Comedian Jay Leno shared that he never spent any of his NBC salary while collecting two salaries - one from his Tonight Show hosting gig and one from his 150 annual comedy shows. The TV star told CNBC in 2016 that I d bank one, and I d spend one. I have never touched a dime of my Tonight Show money. You might be tempted to say that Leno is rich. This philosophy might be able to work for other families, because pros say that this one, save one philosophy might just be able to work for other families. This idea is a smart behavioral finance approach to handling income for a two-income family. Living off one income and saving or investing the other income helps a two-income family automates their investments and keeps lifestyle creep or lifestyle inflation to a minimum without having to fight each other over how much money each separate income can set aside or spend each month, according to certified financial planner Kaleb Paddock of Ten Talents Financial Planning.

In addition to saving 10% to 15% of your income for retirement, families should have somewhere between three and 12 months of savings in an emergency fund, preferably located in a very accessible location that pays interest, according to pros. There are some goals that could include saving for a down payment on a house, saving for retirement, saving for a family vacation or even saving for a rainy-day fund, according to Chanelle Bessette, banking specialist at NerdWallet.

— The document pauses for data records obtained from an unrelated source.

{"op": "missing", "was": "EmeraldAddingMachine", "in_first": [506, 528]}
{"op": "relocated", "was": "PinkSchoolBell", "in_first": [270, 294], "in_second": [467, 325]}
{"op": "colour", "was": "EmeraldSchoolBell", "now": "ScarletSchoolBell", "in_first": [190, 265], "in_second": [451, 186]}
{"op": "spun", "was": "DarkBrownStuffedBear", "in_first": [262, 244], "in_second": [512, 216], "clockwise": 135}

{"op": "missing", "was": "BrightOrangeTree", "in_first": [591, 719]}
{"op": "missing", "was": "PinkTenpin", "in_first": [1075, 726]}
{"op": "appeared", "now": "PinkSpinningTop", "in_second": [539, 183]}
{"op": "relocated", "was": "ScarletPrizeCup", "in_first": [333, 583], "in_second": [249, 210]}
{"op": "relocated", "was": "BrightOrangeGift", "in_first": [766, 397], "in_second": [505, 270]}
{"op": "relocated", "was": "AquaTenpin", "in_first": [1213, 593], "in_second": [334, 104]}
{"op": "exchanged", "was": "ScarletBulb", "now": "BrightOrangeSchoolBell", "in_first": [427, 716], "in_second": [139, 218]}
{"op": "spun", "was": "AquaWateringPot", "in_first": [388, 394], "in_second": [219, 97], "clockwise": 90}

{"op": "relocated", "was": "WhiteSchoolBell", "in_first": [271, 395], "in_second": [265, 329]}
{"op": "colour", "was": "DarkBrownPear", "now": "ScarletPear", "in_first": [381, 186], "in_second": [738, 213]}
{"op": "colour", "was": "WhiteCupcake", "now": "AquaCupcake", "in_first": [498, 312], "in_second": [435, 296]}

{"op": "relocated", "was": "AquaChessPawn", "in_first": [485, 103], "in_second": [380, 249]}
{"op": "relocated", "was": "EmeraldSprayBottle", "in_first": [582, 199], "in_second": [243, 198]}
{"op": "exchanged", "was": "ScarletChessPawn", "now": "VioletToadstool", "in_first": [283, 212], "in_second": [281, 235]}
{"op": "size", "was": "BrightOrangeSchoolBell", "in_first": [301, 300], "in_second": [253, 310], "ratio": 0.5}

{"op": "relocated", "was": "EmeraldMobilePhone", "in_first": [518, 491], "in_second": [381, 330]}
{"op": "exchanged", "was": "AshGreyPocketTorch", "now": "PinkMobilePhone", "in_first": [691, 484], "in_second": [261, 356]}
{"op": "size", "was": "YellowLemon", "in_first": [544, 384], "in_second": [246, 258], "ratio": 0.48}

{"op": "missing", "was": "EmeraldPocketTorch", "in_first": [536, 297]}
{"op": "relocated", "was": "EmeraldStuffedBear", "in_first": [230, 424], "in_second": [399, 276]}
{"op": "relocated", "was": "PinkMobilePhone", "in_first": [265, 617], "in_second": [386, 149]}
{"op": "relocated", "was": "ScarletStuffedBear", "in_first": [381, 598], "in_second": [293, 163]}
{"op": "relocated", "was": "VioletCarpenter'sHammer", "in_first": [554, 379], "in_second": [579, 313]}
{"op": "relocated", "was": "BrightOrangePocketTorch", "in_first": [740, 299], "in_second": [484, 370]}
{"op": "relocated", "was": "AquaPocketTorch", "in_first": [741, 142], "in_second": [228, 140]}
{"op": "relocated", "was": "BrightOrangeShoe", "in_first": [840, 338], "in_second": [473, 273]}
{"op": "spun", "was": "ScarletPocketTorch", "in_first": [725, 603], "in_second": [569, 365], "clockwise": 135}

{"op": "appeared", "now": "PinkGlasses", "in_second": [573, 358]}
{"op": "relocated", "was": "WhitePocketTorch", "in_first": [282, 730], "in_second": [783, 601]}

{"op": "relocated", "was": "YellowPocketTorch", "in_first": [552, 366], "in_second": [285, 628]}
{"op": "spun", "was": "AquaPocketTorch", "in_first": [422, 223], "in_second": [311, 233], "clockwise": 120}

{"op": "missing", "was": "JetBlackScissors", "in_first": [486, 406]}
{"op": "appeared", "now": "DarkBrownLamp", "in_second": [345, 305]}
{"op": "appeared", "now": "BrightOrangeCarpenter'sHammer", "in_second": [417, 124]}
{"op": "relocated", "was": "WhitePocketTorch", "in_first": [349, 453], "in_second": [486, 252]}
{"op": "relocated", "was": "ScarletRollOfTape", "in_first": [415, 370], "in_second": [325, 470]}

This is easier said than done. Many two-income families are struggling to get by even with both partners bringing in money. Trying to save more money is a worthy goal even if you can't save the entire second income. How do families make the spend one, save one rule work? Paddock says couples should create separate checking accounts for the two incomes. All bill pay and credit cards would automatically be paid from the one income, while the other checking account can have an automatic transfer to a brokerage or retirement account on any pay day or once per month to sweep the income over to an investment or savings account. Paddock said that keeping accounts separate can help with tracking how much is invested over time and there is no confusion of mixing expenses with investing transfers.

Financial planner Don Grant advises against income by reviewing spending and netting it. You have to define your wants and needs. If there is a surplus, that assets can go toward more discretionary spending, says Grant. He recommends setting up two accounts that are specifically dedicated to each goal. Some may be short-term, and other goals, like retirement, will generally have a longer time horizon. You have a plan for how much money will be invested in each account and how much money will be invested according to your specific needs and risk profile. Grant says he will make adjustments as you reach your goals and monitor the account.

Because this process assumes that one partner's salary is enough for a household to live on while the other salary is saved, you might want to adjust the numbers to whatever makes you feel comfortable, like saving 50% of one partner's salary. It is important to make sure both partners have access to all household joint checking and savings accounts and that money decisions are made together, says Bessette.